> I wonder if I might ask this "old" question:
>
> Whom do poets write for? What is the "audience" we seek
> to communicate with?
>
> Tom
>
Yes, an old question, but one that is always as equally relevant as it is
not.
I (really) write for myself - to get my inside self outside, to be able to
see it. (As in 'I see what you mean'.)
Then, when I have words on paper, I often times show them to friends. They
boo and hiss or laugh and applaud. Whatever.
So, my ego-based self says, Maybe this will win me some attention and some
further applause from strangers, so I send it to a publishing medium - mag
or publisher or email list or whatever. Then I ignore them when they appear
out of some perverse self-preservation mechanism.
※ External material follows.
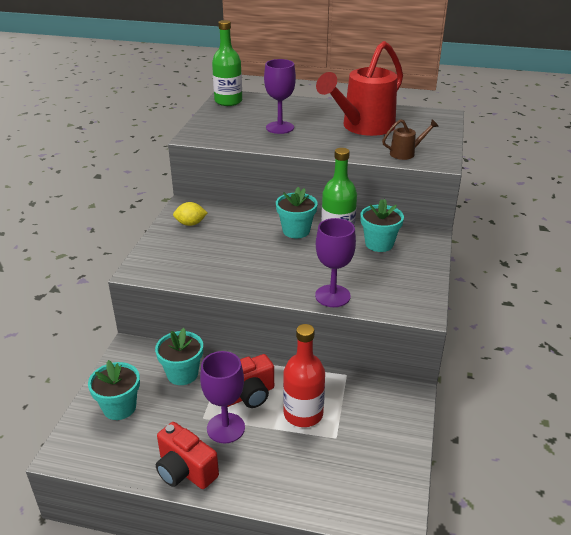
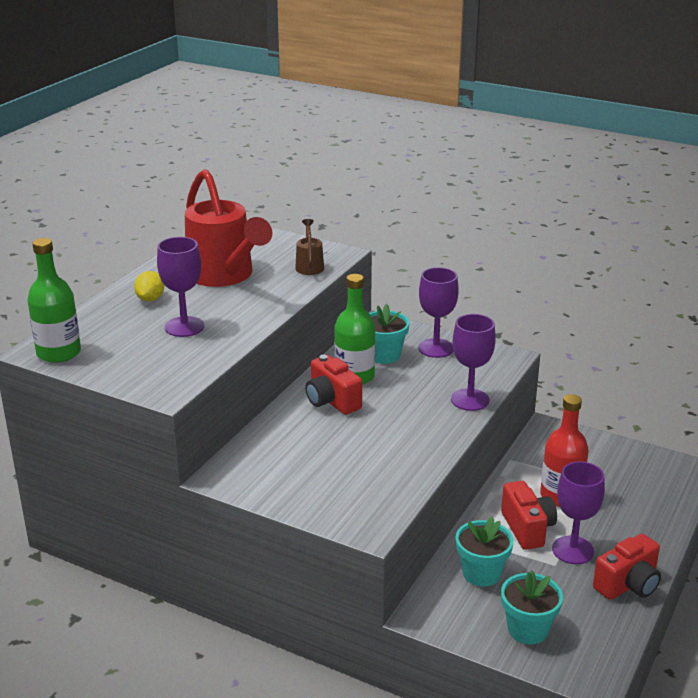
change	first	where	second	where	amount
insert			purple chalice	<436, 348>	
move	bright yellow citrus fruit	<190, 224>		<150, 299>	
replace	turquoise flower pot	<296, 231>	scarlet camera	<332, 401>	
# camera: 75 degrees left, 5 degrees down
Illustrative of my thoughts on all this is my first publication. I used to
frequent a coffee house in Perth called The Coffee Pot when I was a
teenager. I was playing drums and thoroughly into modern jazz at the time,
and poetry was a kind of 'hip' sideline - pseudo beat poetry in rebellion
against the Milton and such I learnt at school (a classical school). I wrote
a 'cool' poem about Oscar Peterson's 'Porgy & Bess' album - which was
couched in pseudo hip language (I was a very white boy in an isolated
capital of the failede British Empire, so what kind of hip could I be?) -
but the poem turned out to be more about the Coffee Pot and the 'ambience'
than the music itself, so I showed it to the woman who ran the joint (who of
course I had a crush on - she had breasts and legs, didn't she!) ... She
loved it and stuck it up on the wall with my name attached to the base. I
took all my shoolmates in to see it on various nights ... My first note of
fame ... It hasn't got much bigger than that, and I still love the memory of
that first publication - like a Broadsheet on an old forest tree.